Exhibition 2024
"The Weight of an Idea"
In this exhibition, Second Year Durham College Fine Art students were asked to engage in a dialogue about whether ideas have weight, actual physical weight, and can they be measured or quantified in physical terms? Is it possible to substantiate an idea’s tangible form? If so, how could that substantiation be depicted by an artist, and how can the metaphorical weight or tangibility of an idea be visually conveyed?
Imagine you are enrolled in an academic seminar. At the start the facilitator shows and passes around a book. The facilitator explains that the book is the primary source that informs the intended seminar instruction. Its contents support the ideas, arguments and focus of the learning. Now suppose that all participants in the seminar are native English speakers, but the book being passed to them is printed in German.
The facilitator is aware that the seminar participants cannot read German. The passing around of the book is not an invitation to directly investigate specific passages in the text. It is a perfunctory act and means by which the facilitator can connect the participants physically to the ideas slated for discussion. Symbolically, giving physical form to the ideas to be discussed can be considered a means by which the facilitator assigns authoritative weight to the discourse.
The notion of authoritative weight is curious. A certain gravitas can be associated with a book or text that is identified as significant and trustworthy. In the context of the seminar scenario the passed around book becomes the vehicle by which authoritativeness can be established. Thus, the weighty ideas found therein now embodied by the actual weight of the book have the potential, as discussed, to convincingly enlighten the seminar participants.

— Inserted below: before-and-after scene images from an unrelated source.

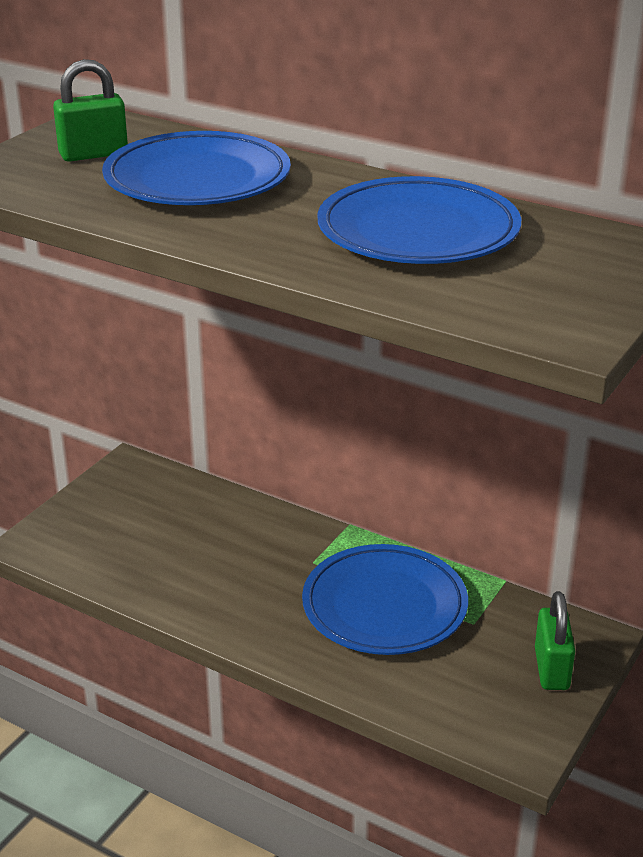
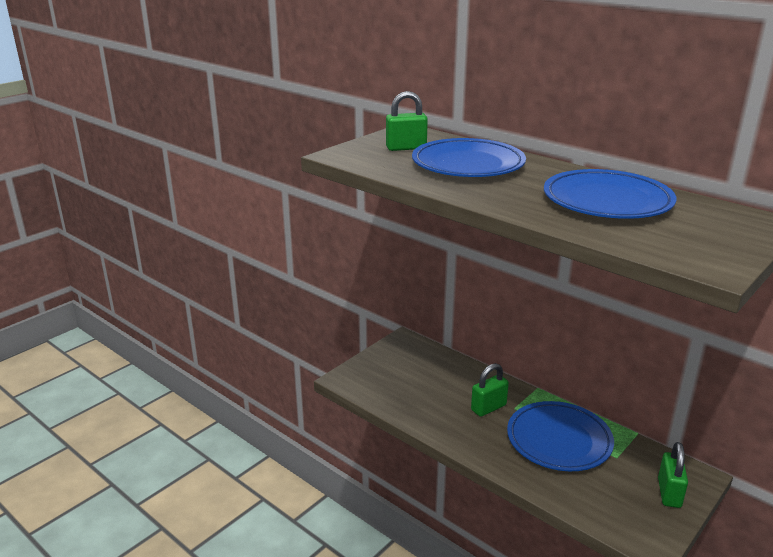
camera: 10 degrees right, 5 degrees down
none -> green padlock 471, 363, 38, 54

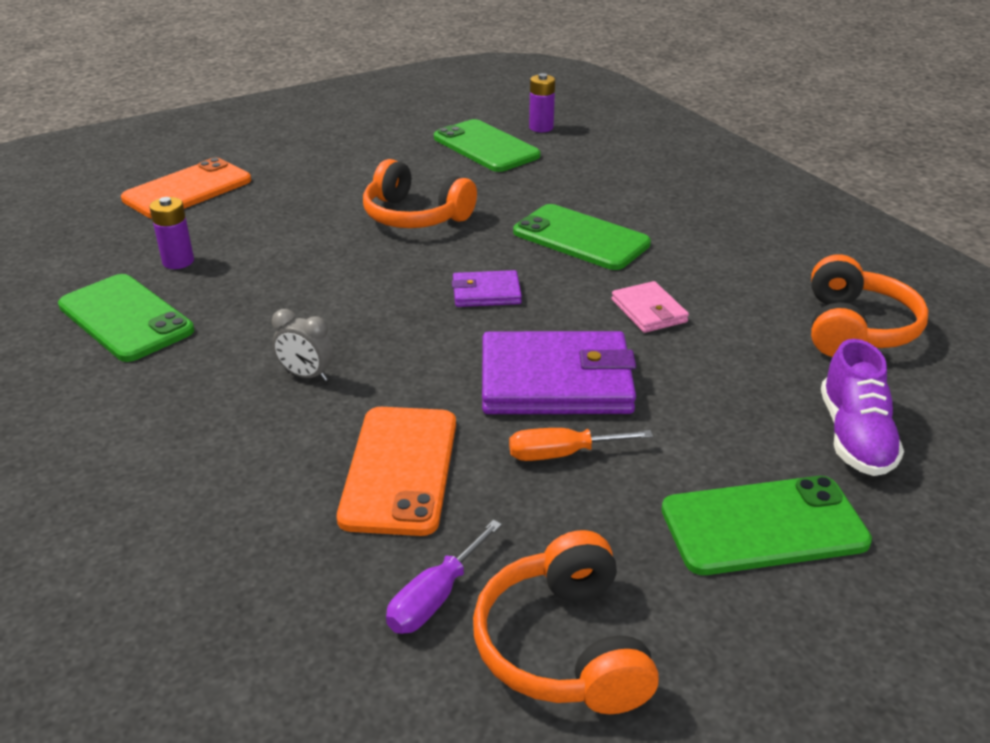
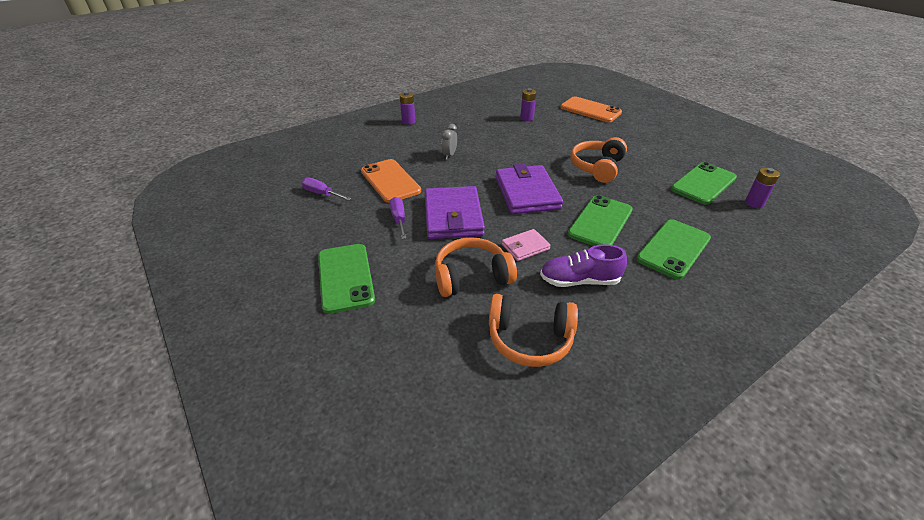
camera: 85 degrees right, 5 degrees up
green phone 58, 274, 136, 88 -> green phone 636, 219, 75, 61, relocated
orange phone 337, 407, 119, 129 -> orange phone 361, 159, 60, 44, 60 degrees clockwise
purple wallet 452, 270, 70, 37 -> purple wallet 496, 164, 67, 50, x1.97
orange headphones 473, 530, 186, 184 -> orange headphones 435, 237, 82, 60, relocated
orange screwdriver 509, 428, 144, 33 -> purple screwdriver 390, 197, 16, 42
purple shoe 821, 339, 83, 137 -> purple shoe 540, 244, 87, 43, relocated
none -> purple battery 400, 91, 15, 34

In a different context, the notion of authoritative weight can be assigned to lived experience and resilience in the face of trials and tribulations. In a Journal Article titled ‘Weight’, Author, John Edgar Wideman writes:
“My mother is a weightlifter. You know what I mean ... She lifts weights to stay strong. Not barbells or dumbbells, though most of the folks she deals with, especially her sons, act just that way, like dumbbells. No. The weights she lifts are burdens, her children’s, her neighbors, yours. Whatever awful calamities arrive on her doorstep or howl in the news, my mom squeezes her frail body beneath them. Grips, hoists, holds the weight.”
Wideman’s writing is poignant. It conveys the emotional weight or burden a parent can bear caring for needs of others. There is an implication that the weight his mother lifts is suffered at the expense of her own needs. Inherent in that implication is a sense of authoritative confidence that the griping, hoisting, and holding of the weight ultimately strengthens her.
Symbolically, and metaphorically, the concept of weight is useful in language. Combined with an adjective such as authoritative, or allegorically employed it can help narratively describe human emotion, actions, and circumstances. The word weight on its own and simply defined refers to the “relative mass of an object and in particular, the force acting on the object due to acceleration or gravity.” Philosophically, in context to the noted usage and its simple definition, the following query can be initiated:
Do ideas have weight, actual physical weight, and can they be measured or quantified in physical terms? Is it possible to substantiate an idea’s tangible form? If so, how could that substantiation be depicted by an artist, and how can the metaphorical weight or tangibility of an idea be visually conveyed?